Course Name: Financial Time Series Analysis for Trading, Section No: 24, Unit No: 11, Unit type: Notebook
Hello, why in this model we use 252 previous data to predict the next one and we don't use as in the previous models 70% of the data to predict and 30% to test?
https://imgur.com/NiNKUtg
Hello Daniel,
The AR, AR-MA, ARIMA-based models are models where the current value of a variable is predicted based on its past values. It assumes that the future value of a variable depends linearly on its past values and a random error term.
The ARCH model is used to model the volatility of a time series, particularly in financial markets where volatility clustering is observed (periods of high volatility followed by periods of low volatility).
Both have different objectives and thus different approaches when it comes to their prediction.
Unlike AR and ARIMA models that forecast future values, ARCH models focus on the conditional variance or volatility of the data. The goal is not to predict future values but rather to model the behaviour of volatility over time.
Also, as mentioned in the notebook, the sliding window method is used to fit the ARCH model on historical data. In the sliding window method, the ARCH model constants and coefficients are calculated every day by fitting the ARCH model on the latest data of a fixed number of periods. After completing the notebook, you will be able to fit the ARCH model using the sliding window method and predict the volatility.
This is why we do not split the dataset as we did previously.
Hope this helps.
So does this mean when applying ARCH or GARCH is not neccesary to split data into train/test to avoid overfit or test our model?
Hi Daniel,
It will not be correct to say that you don't have to split the data at all.
Let's take a step back and understand why we split the data.
If you had a moving average crossover strategy and saw that short moving average of 5 and long moving average of 10 gives good results.
Now you are not sure if this works because you have seen the data and figured out, or it is genuinely a good trading strategy. Here an "unseen dataset by the model" will be of help.
You will try the strategy on the unseen dataset and if you are getting a comparable performance, then it means that your strategy is not overfit.
In a similar manner, after creating a strategy, you want to try it out on unseen data, then you can split the data.
If you have not used some parameter, based on the data, then you might not have to split the dataset.
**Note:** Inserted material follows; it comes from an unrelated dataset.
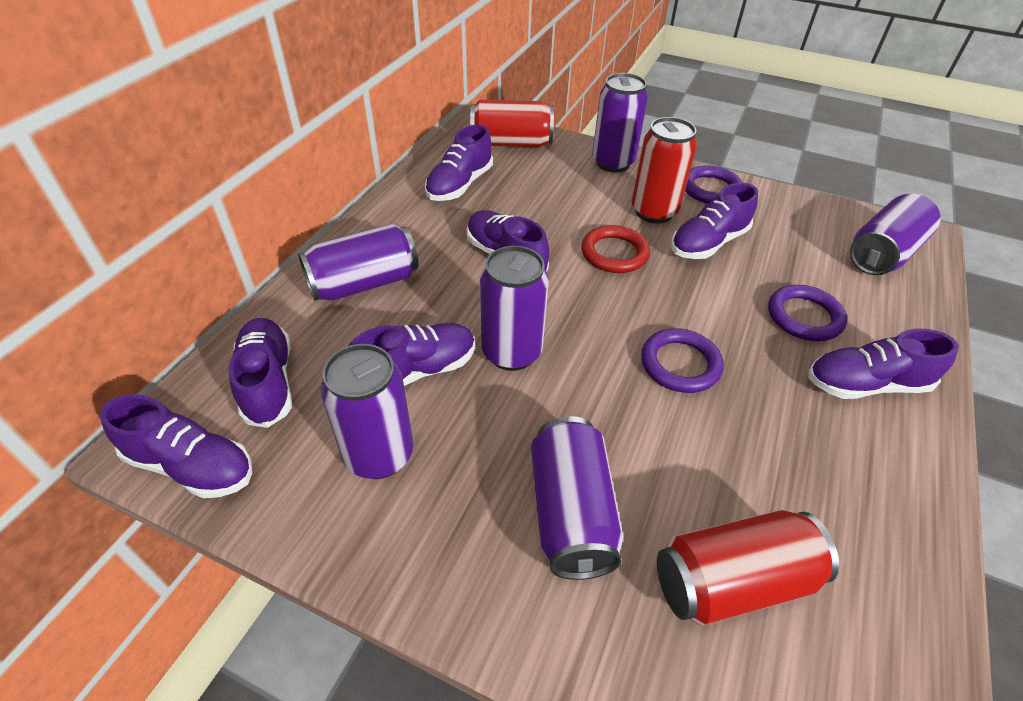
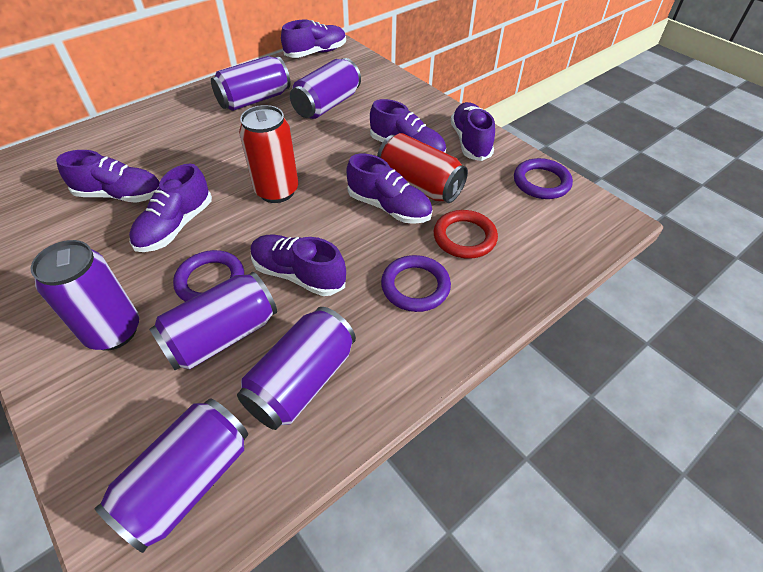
red can: 3 -> 2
Without looking at data, you said that you would go long on Monday and exit on Friday, you don't have to split the data. But if you saw the returns and deduced that you have better chances by going long on Monday and selling on Friday, then you will need a "unseen dataset" to check whether this strategy is in fact a good strategy.
Hope this helps.
I fully understood your point about why it would be neccesary to split the data, anyway I don't understand yet why here we used 252 as sliding window instead of 70% of the data, however I think we can here split the data and use 70% as training and 30% as test, right?
Hi Daniel,
Here we are using 252 days as the latest data to base our calculations for the ARCH model and forecast the volatility of the next day.
You can split the data and checkif there is any difference in the performance of the model.